For such designs, linting tools must have access to specific rules libraries against which the design can be verified.

An additional challenge in larger ASIC designs is the prevalence of multiple clock domains. Extra care must be taken to ensure that signals crossing those domains are properly handled. Failure to do so can result in functional and timing failures, or, worse yet, in unreproducible internal metastability. Clock-domain crossing (CDC) tools ensure that signals are properly buffered as they cross from one domain to another.

 

Once analysis has demonstrated clean code and clocking, then simulation verifies basic functional behaviors across a set of test scenarios. This starts at the unit or module level, where a large number of tests can be run with short simulation run times.

 

When the individual modules have been integrated into an overall chip design, simulation opportunities may become more limited due to the time it takes to simulate very large circuits across a large number of tests. This is where acceleration can help.

 

All of the verification acceleration modes involve hardware emulation. An emulator allows the design under test (DUT), as well as synthesizable portions of the testbench, to be implemented in hardware, speeding up execution by hundreds or thousands of times.

 

The simplest acceleration involves execution at the bit level, but greater speed can be achieved using a SCE-MI interface between the host and emulator.
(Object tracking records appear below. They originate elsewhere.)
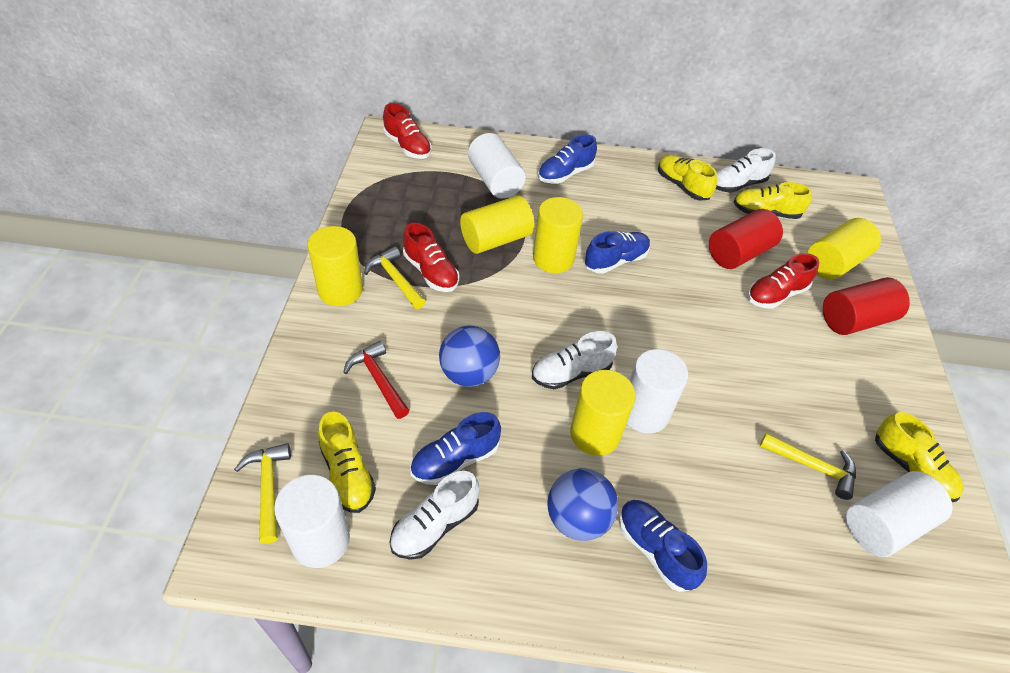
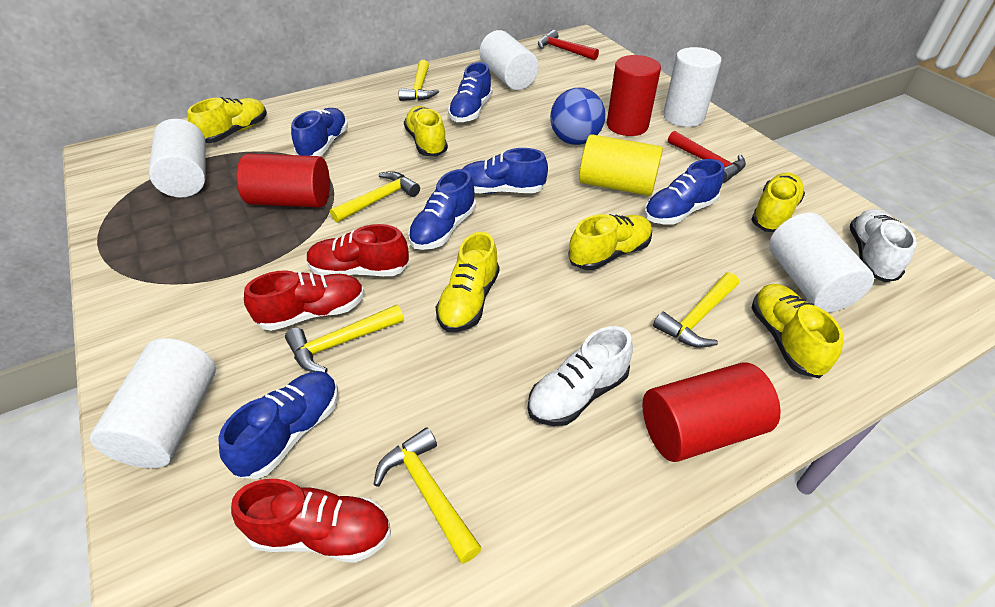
blue ball: 2 -> 1
blue shoe: 4 -> 6
red cylinder: 2 -> 3
red hammer: 1 -> 2
white cylinder: 4 -> 5
white shoe: 3 -> 2
yellow cylinder: 5 -> 1
yellow hammer: 3 -> 5
yellow shoe: 4 -> 6

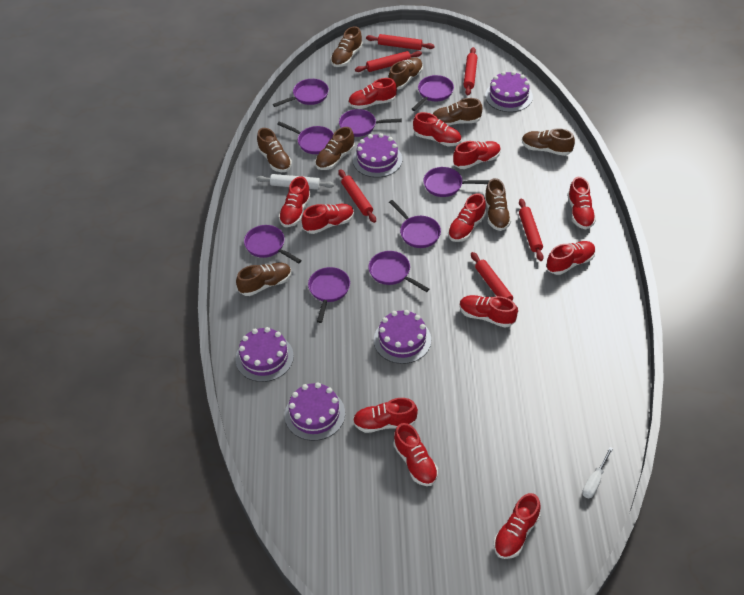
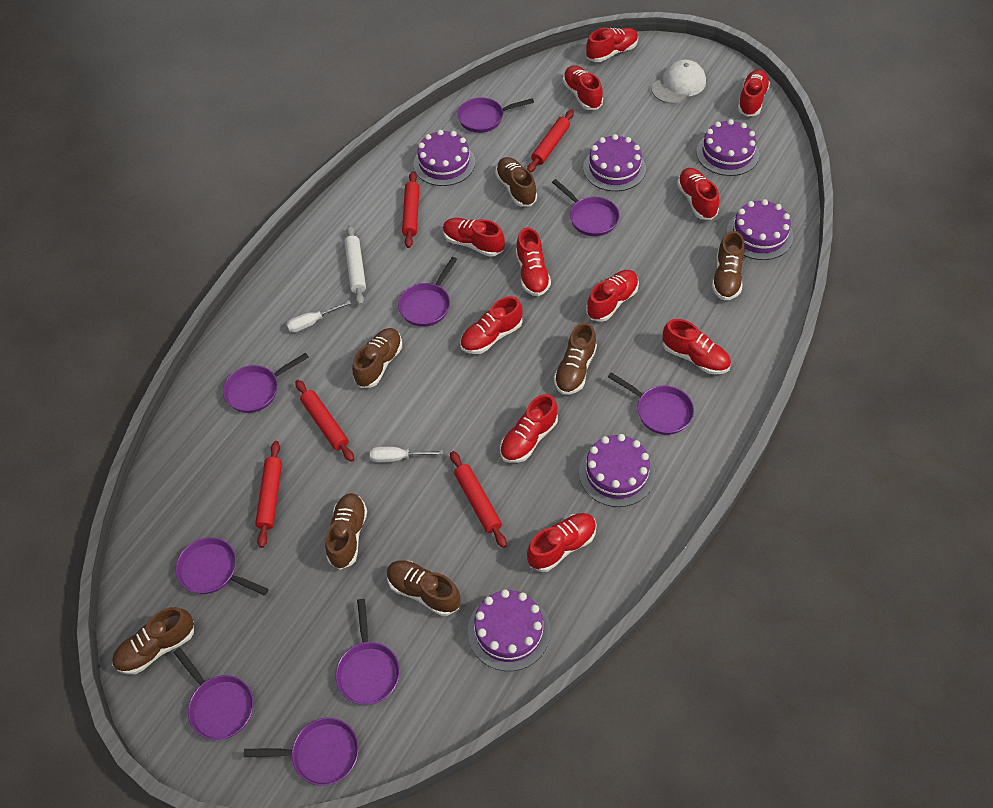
brown shoe: 8 -> 7
purple cake: 5 -> 6
red rolling pin: 6 -> 5
red shoe: 12 -> 11
white cap: 0 -> 1
white screwdriver: 1 -> 2

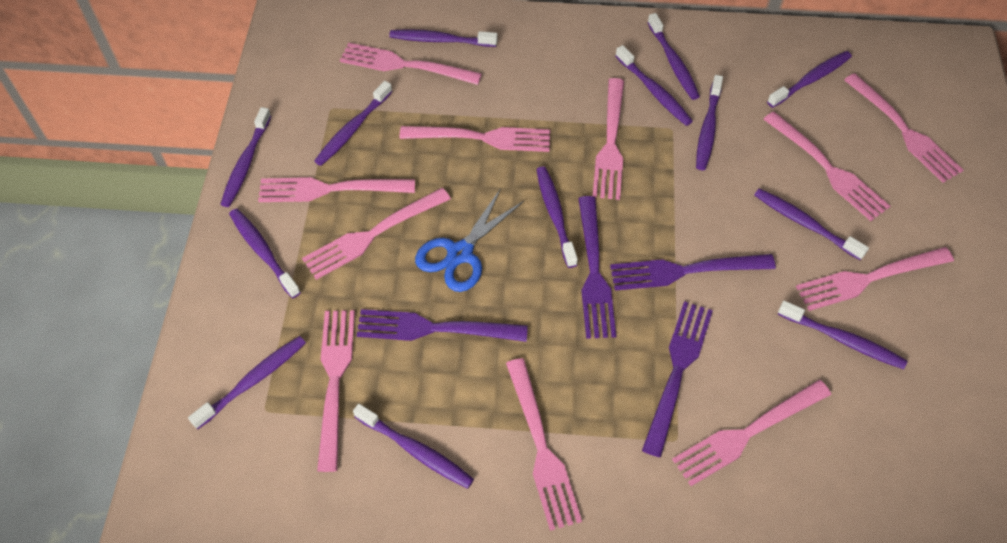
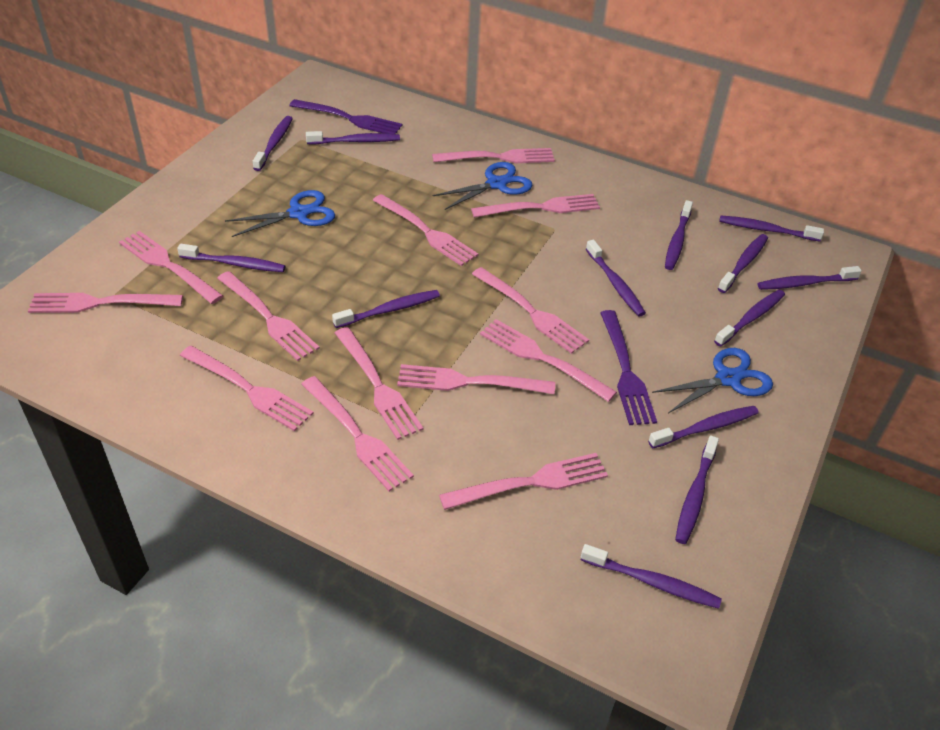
blue scissors: 1 -> 3
pink fork: 11 -> 13
purple fork: 4 -> 2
A SCE-MI interface communicates transaction-level, rather than bit-level transactions between the host and emulator. The SCE-MI interface can be used in a number of different verification scenarios, including UVM acceleration and hybrid emulation (or co-verification) using simulation and emulation together.

 

When timing is critical, at-speed testing of complex design modules can build confidence that the slower-speed simulation and emulation verification haven’t overlooked timing-related bugs. This testing is done once all other bugs have been eliminated, providing greater confidence when the module is integrated into the overall design.

 

Programmers creating low-level drivers and other code that touches the hardware directly will want to get started coding as early as possible. A virtual platform in conjunction with an emulator is ideal for testing code and SoC level verification in the early stages of hardware design. Once the RTL stabilizes, hardware prototypes enable higher-speed hardware and software testing.

 

Aldec Verification Tools Implement the ASIC Verification Flow

 

At Aldec, the tools that we have been developing for years are being extended to address ASIC designs. The following are the key tools, showing how they satisfy the needs of ASIC verification engineers.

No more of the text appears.